Un conclave che ha voluto rispondere "alla domande e alle sfide di oggi".

Il suo essere stato scelto "senza alcun merito", ma con una missione fondata su due dimensioni: "amore e unità". Il non considerarsi "un condottiero solitario" né "un capo posto al di sopra degli altri". E soprattutto, lo sprone ad essere una "Chiesa unita" che sia "fermento per un mondo riconciliato" e sulla via della pace.

Nella sua messa di inizio pontificato, davanti a 200 mila fedeli e a delegazioni civili e religiose da tutto il mondo, Leone XIV mette in chiaro con parole semplici e dirette, ma anche con grande finezza di pensiero, la sua visione e le finalità dell'essere ora successore di Pietro e vescovo di Roma, e in quanto tale pastore universale della Chiesa cattolica. Più volte applaudito dalla folla, all'inizio dell'omelia ricorda la morte di Papa Francesco, e il fatto che i cardinali convenuti da ogni continente per il Conclave si siano prefissi di eleggere "un pastore capace di custodire il ricco patrimonio della fede cristiana e, al contempo, di gettare lo sguardo lontano, per andare incontro alle domande, alle inquietudini e alle sfide di oggi".
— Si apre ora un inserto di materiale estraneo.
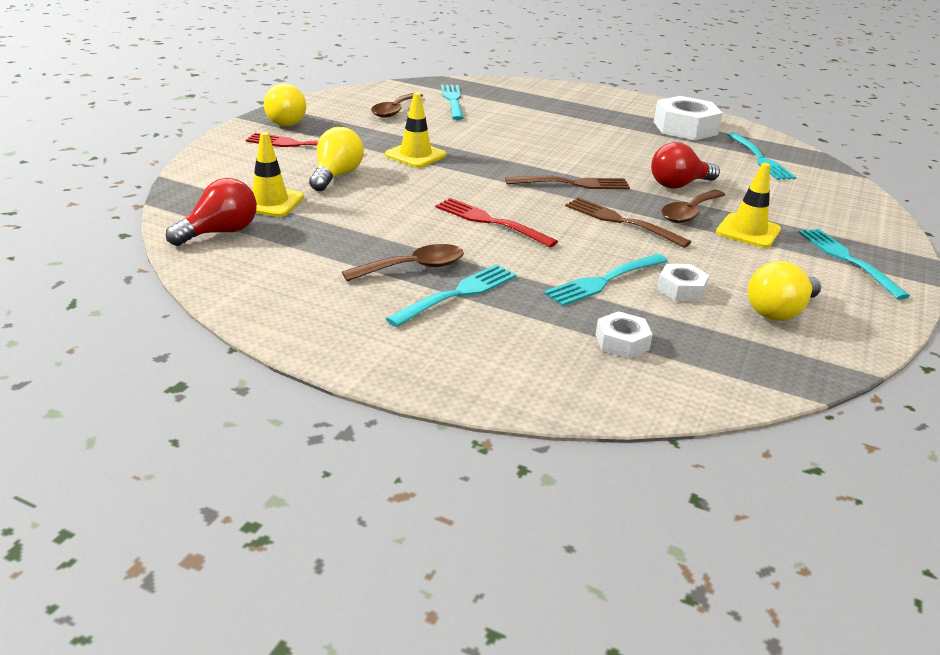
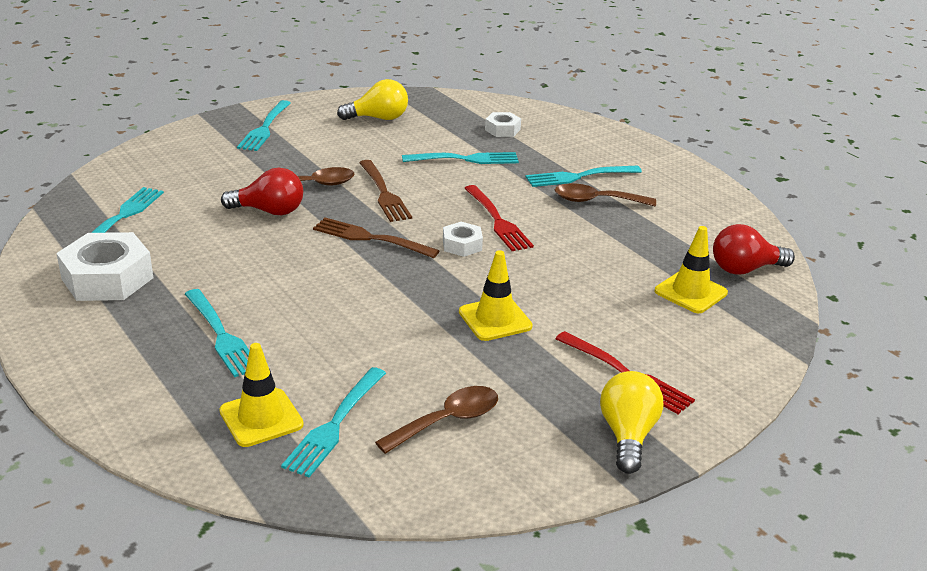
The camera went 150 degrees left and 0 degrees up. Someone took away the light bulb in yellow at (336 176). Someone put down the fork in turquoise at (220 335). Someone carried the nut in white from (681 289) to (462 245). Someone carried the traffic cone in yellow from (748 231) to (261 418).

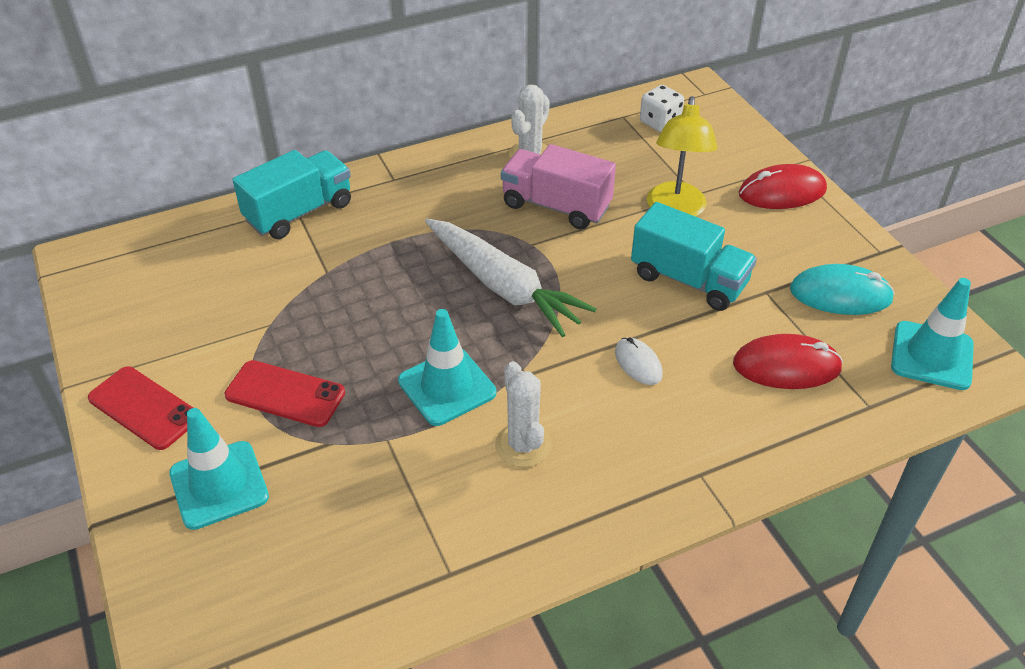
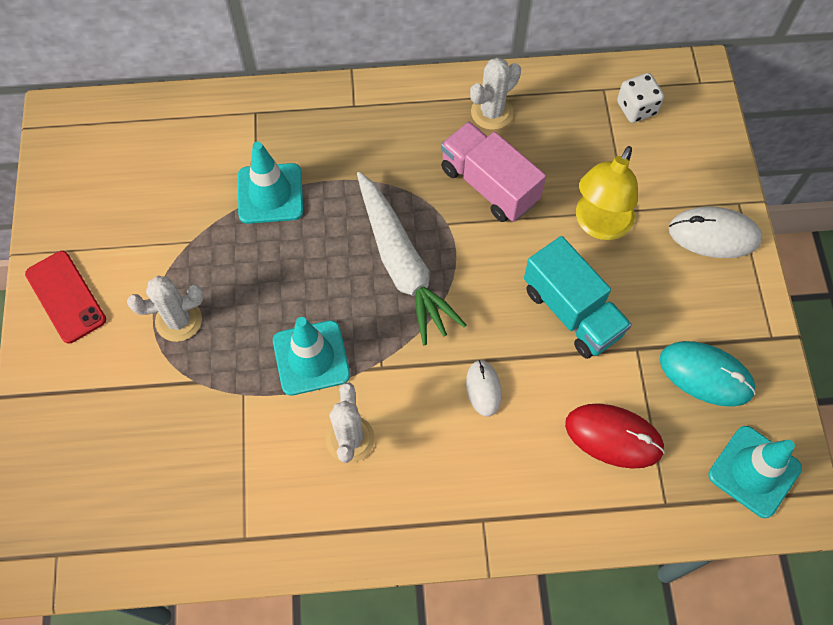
The camera went 20 degrees right and 20 degrees up. Someone took away the truck in turquoise at (299 212). Someone carried the traffic cone in turquoise from (219 485) to (270 193). Someone swapped the phone in red at (285 394) for the cactus in white at (178 320). Someone repainted the mouse in red at (782 192), which became the mouse in white at (714 234).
"Sono stato scelto senza alcun merito - si schermisce con umiltà - e, con timore e tremore, vengo a voi come un fratello che vuole farsi servo della vostra fede e della vostra gioia, camminando con voi sulla via dell'amore di Dio, che ci vuole tutti uniti in un'unica famiglia". "Amore e unità: queste sono le due dimensioni della missione affidata a Pietro da Gesù", e che lui ora deve fare propria. Ricorda che il ministero di Pietro è contrassegnato da un "amore oblativo", perché "la Chiesa di Roma presiede nella carità e la sua vera autorità è la carità di Cristo".